I proceeded to tell him that I didn’t understand how Christmas wasn’t important to him.  How I had tried to plan ALL of these events, and without fail each one hadn’t happened. And how that must mean that he wasn’t interested in creating traditions with me, and that I wanted to go home and be with people who did.

Joey was shocked.

In fact, “Wow” was all he managed to say.

At that moment, seeing the hurt in his eyes, I went from feeling bad to worse. 

“Great, now he really wouldn’t want to do holidays with me anymore.” I thought. 

To my amazing husband’s credit, he didn’t storm out of the car, or yell at me, or even say something sarcastic and hurtful. He kindly grabbed my hand, and said, “I love you. And I want to create traditions with you. I didn’t realize how important all of this was to you. Why didn’t you say something earlier?”

^ (Reason number 1,567 that I married this man.)

Our conversation after that was still filled with emotion on my end.  I’ve never been great at telling people how I feel.  Or “pushing” people to do something that I want to do - if I feel that they aren’t receptive. 

But Joey saw what was really happening. 

He explained how his family did things differently, and that Christmas had kind of lost some of its magic for him over the years. 

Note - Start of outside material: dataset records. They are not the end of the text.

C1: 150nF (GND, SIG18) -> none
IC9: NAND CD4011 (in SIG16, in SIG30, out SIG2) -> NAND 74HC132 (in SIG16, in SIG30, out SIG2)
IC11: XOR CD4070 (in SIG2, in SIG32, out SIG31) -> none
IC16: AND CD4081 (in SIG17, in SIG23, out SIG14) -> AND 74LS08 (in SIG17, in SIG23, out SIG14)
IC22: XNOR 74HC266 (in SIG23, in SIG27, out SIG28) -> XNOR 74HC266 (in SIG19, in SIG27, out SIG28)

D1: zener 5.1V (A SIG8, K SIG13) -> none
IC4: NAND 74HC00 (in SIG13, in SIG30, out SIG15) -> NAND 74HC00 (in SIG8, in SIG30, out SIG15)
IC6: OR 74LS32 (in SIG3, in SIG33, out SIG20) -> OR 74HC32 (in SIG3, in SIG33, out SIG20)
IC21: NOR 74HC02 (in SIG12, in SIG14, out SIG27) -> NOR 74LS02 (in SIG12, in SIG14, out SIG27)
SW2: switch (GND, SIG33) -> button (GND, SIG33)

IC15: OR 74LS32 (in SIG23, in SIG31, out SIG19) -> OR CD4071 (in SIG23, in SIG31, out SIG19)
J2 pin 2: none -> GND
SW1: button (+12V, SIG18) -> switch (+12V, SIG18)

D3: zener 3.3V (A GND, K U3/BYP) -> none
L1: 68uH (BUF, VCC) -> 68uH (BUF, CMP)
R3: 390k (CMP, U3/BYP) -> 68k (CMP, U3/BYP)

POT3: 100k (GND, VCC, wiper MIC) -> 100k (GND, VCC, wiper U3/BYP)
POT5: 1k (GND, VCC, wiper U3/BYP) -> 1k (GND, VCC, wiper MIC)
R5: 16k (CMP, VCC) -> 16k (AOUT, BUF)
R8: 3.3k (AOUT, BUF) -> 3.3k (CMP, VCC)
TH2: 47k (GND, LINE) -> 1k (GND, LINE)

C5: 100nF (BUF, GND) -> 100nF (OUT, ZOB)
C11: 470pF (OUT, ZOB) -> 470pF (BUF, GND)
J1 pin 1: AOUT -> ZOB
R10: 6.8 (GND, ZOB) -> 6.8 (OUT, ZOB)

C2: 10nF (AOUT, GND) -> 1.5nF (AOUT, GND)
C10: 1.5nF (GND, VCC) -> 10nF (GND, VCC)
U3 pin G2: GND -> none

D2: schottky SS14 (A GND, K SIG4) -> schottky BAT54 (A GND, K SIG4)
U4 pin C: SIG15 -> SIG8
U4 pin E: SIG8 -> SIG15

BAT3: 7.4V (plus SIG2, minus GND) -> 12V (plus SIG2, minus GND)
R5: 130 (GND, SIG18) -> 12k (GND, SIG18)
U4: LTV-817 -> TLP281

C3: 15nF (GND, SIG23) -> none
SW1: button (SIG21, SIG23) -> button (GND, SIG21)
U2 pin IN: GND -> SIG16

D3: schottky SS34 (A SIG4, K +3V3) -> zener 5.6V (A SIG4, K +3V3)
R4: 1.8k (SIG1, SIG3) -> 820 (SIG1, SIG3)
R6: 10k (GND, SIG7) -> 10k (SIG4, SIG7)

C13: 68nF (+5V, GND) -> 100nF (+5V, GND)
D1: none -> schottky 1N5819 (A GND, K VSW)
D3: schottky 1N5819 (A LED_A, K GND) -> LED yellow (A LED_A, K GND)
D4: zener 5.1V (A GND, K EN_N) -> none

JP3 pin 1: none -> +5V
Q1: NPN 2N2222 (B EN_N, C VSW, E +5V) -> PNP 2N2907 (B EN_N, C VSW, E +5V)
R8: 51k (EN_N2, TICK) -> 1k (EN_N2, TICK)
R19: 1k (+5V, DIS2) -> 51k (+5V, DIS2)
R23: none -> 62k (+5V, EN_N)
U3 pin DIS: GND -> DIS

He also suggested that next year, we get the things I want to do scheduled, so work and other events don’t end up coming first. 

Most important, he told me that I could always tell him when things were important - and that creating traditions with me sounded amazing - he just didn’t know how - but was willing to learn.

I sat in the car, sad tears turning to happy tears.

In that moment, I also realized something important: the only thing that could ruin our first married Christmas was my expectation.

I was expecting our first married Christmas to be “perfect”. Filled with Pinterest-worthy moments, perfect decor, breathtaking events, and overwhelming emotions of joy. 

But that is not reality.  

Looking back, even my traditions growing up were filled with fighting, someone not wanting to go, me throwing up during Daddy Daughter Shopping day, and a million other things that derailed perfection.

I had built unrealistic expectations around our First Married Christmas, and it almost prevented me from enjoying it at all. 

I’m so thankful that I got a wake-up call BEFORE Christmas. That day and the days that followed were filled with a deep appreciation for the things that make life REAL - not perfect.

We even started a few traditions of our own - naturally.

We didn’t need my clipboard filled with to-do items to make our First Married Christmas memorable.

All we needed was a little bit of grace for the imperfection. 

Praying that this encourages any of you who maybe felt let down by the holidays this year. And also praying that it may be a very early “wake-up call” for those of you who will be experiencing your First Married Christmas next year!